Our study provides, for the first time, a novel and non invasive transcriptional assay for monitoring the recipient's level of immune adaptation to the donor organ. In particular, this study allowed to validate a specific biomarker footprint of tolerance where peripheral tolerance is predicted with >90% fit-to-class scores, in an independent set of immunosuppressive drug-free operationally tolerant patients, as well as a sub-set of patients with stable graft function under immunosuppressive therapy. In this study, interestingly, the patient TOL6 was predicted as chronic rejection in the cross-validation test. However, whereas this patient fulfilled the operationally tolerant state at the time of harvesting and since two years, he started to decline his graft function 6 months after testing (creatinemia: 165 μm/l, proteinuria: 1 g/day) and appearance of anti-donor class II (antiDR4) antibodies. This patient refused biopsy precluding an accurate diagnosis of chronic rejection. However, his transcriptional profile and class prediction scoring distinguish him from other TOL patients even prior to eventual decline in graft dysfunction. This observation suggests that an absence of the tolerance signature could possibly be used in a prognostic way.

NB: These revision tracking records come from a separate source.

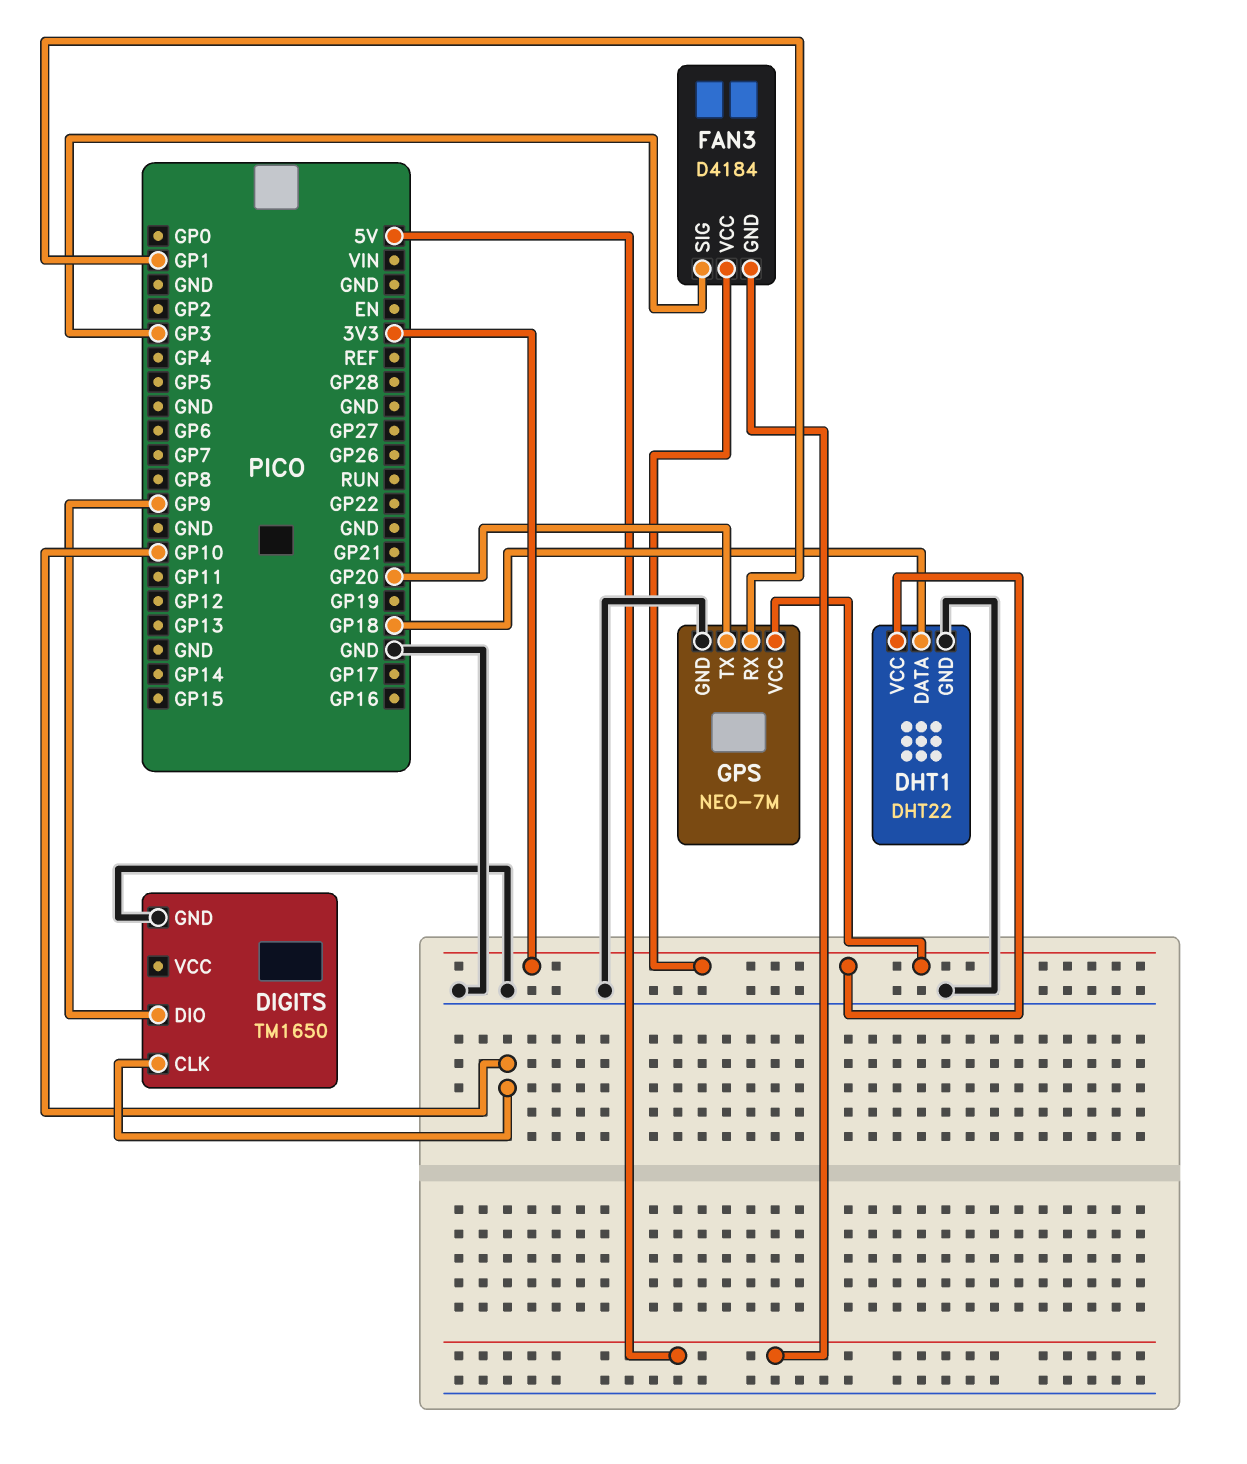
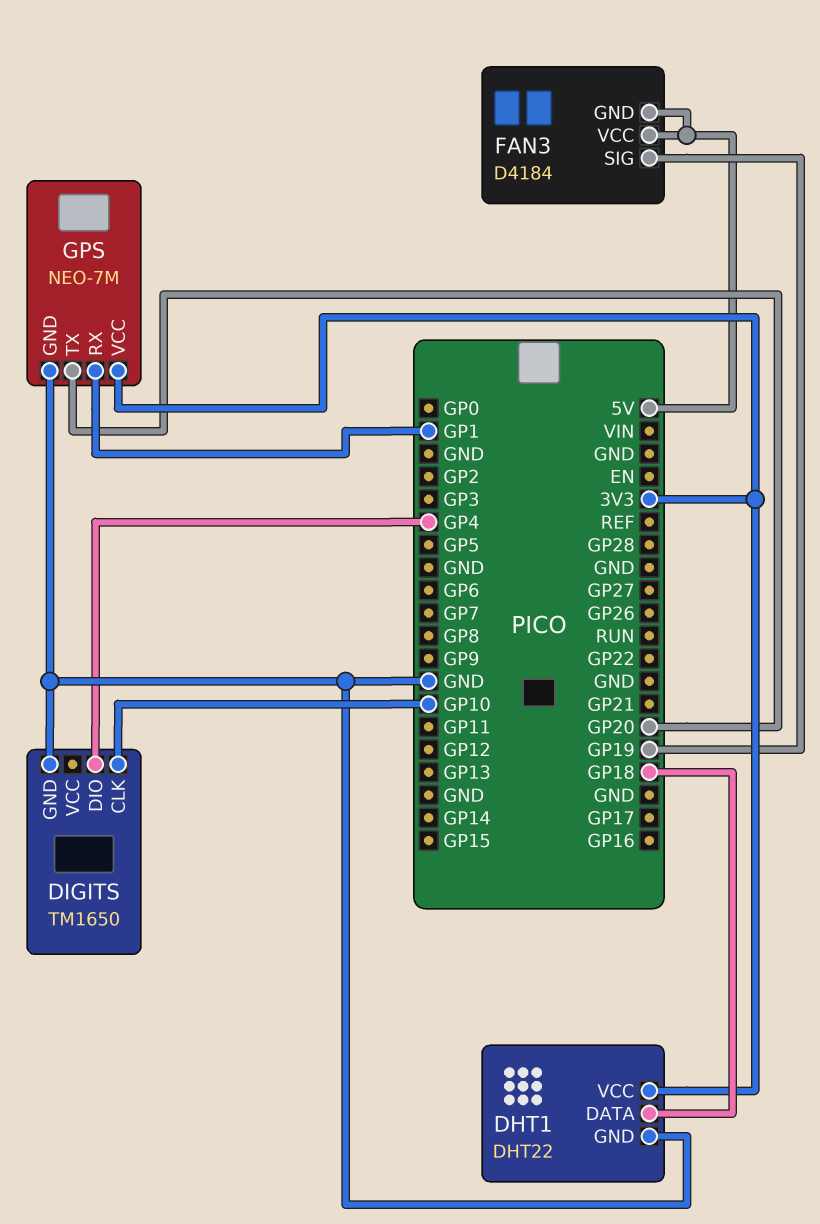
DIGITS pin DIO: GP9 -> GP4
FAN3 pin SIG: GP3 -> GP19
FAN3 pin VCC: 3V3 -> 5V

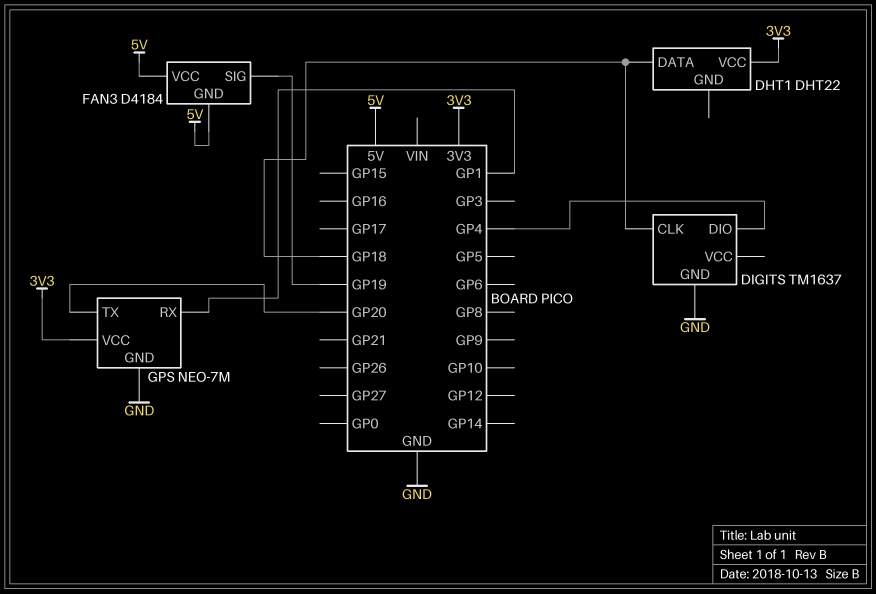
DHT1 pin GND: GND -> none
DIGITS: TM1650 -> TM1637
DIGITS pin CLK: GP10 -> GP18

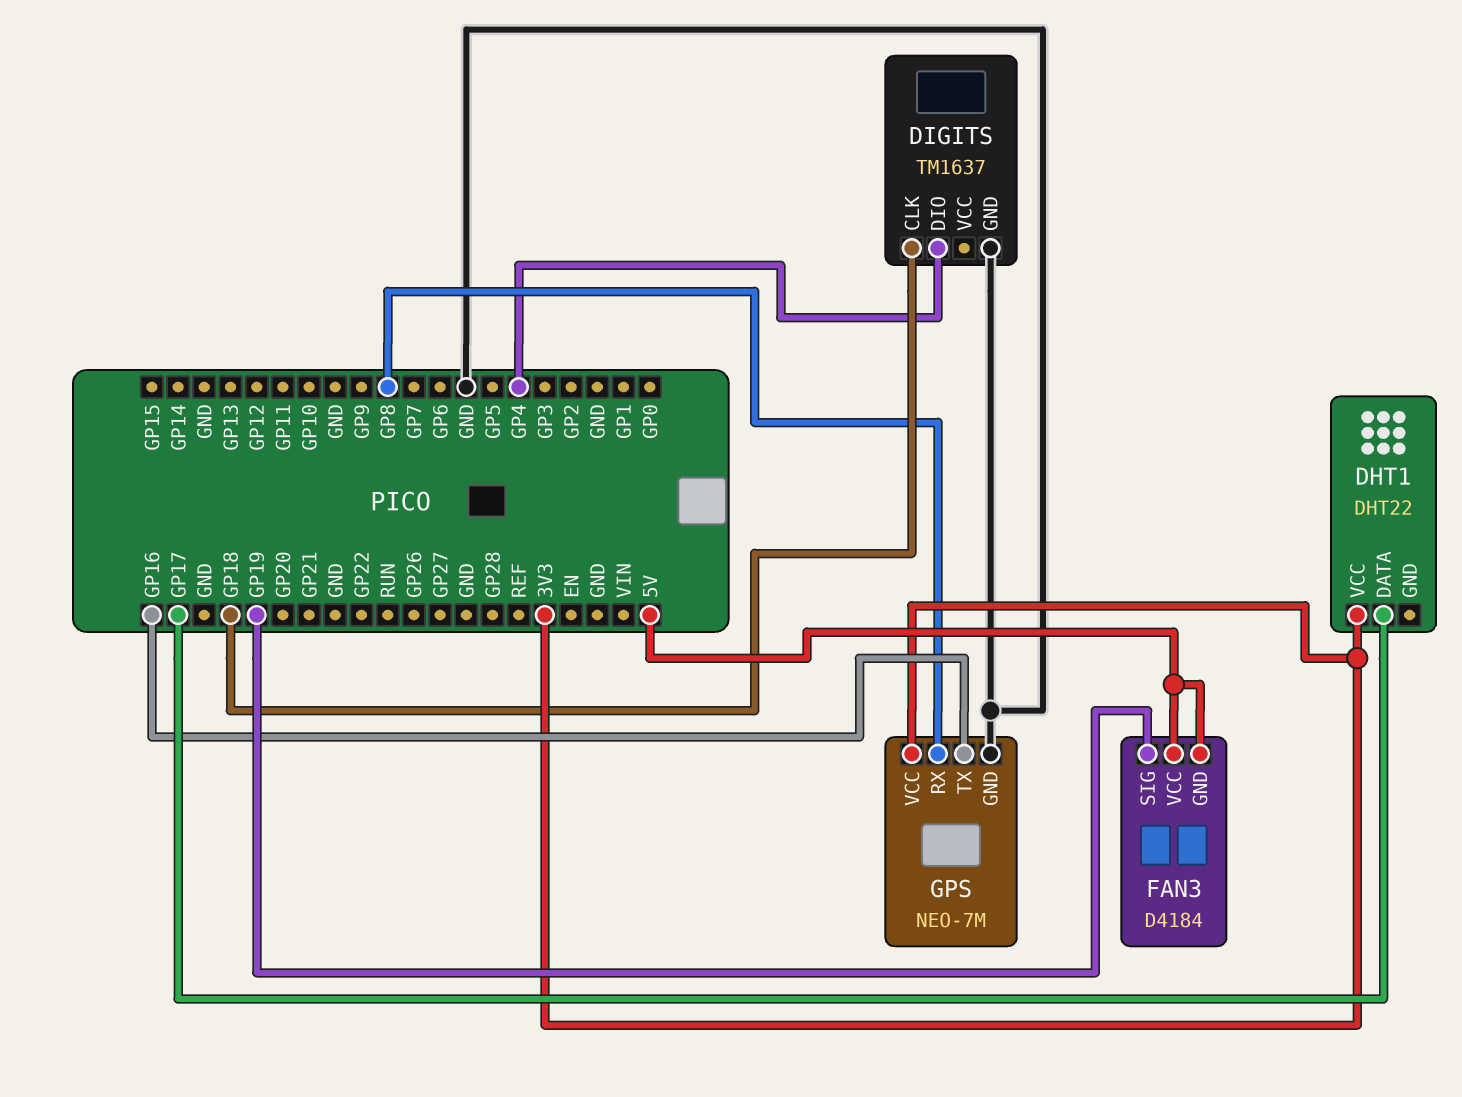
DHT1 pin DATA: GP18 -> GP17
GPS pin RX: GP1 -> GP8
GPS pin TX: GP20 -> GP16

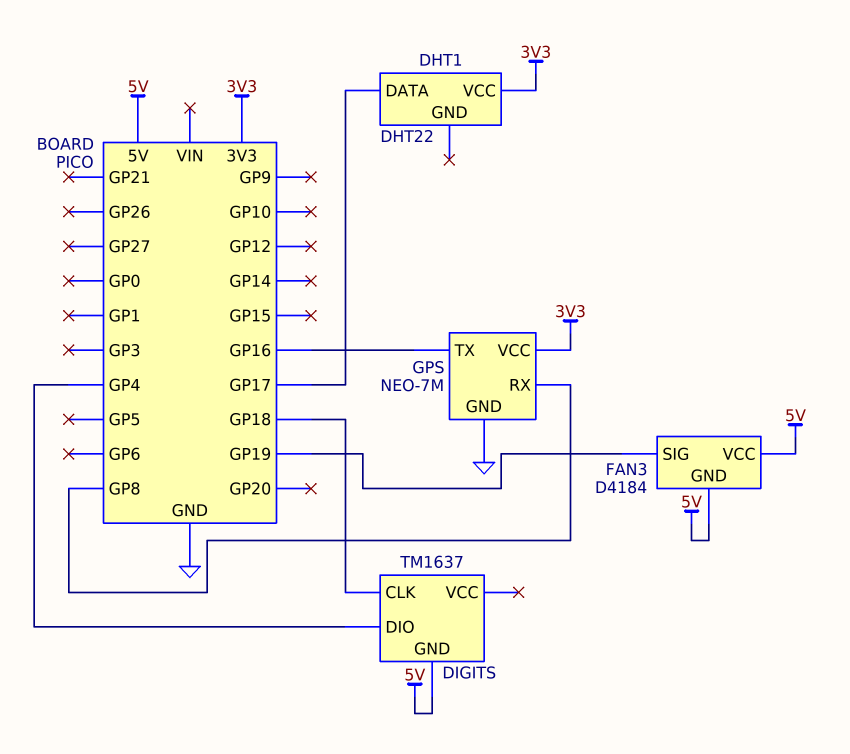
DIGITS pin GND: GND -> 5V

Further, the loss of the peripheral signature for tolerance correlates clinically to a change in clinical phenotype from operational tolerance to rejection. For the first time, we may be able to define the patients who could be eligible for a progressive decrease of their immunosuppressive medications and more importantly, identify the patients who need to stay on their current immunosuppression dose.

Several strategies were used to ascertain the robustness and reproducibility of the obtained gene expression profile in operationally tolerant patients. Firstly, all quantitative PCR analyses were done in triplicate. Secondly, although still relatively small due to the extreme scarcity of spontaneous tolerance in kidney transplantation, the 11 patients (one of the largest group so far reported) with operational tolerance and the 17 patients with biopsy documented chronic rejection were carefully matched for age. Moreover, both chronic rejection and healthy volunteers were used as comparators in order to ascertain that the obtained profile was specific for operational tolerance and not just for absence of immunosuppression or good renal function. Thirdly, the gene expression obtained by micro array was confirmed on non-amplified RNA samples by an independent technique using quantitative PCR. Finally, the obtained gene profile was validated on patient cohort independent from the one used to identify the set of genes. According to these different points, we identified a minimal list of 8 genes able to discriminate operational tolerance from chronic rejection.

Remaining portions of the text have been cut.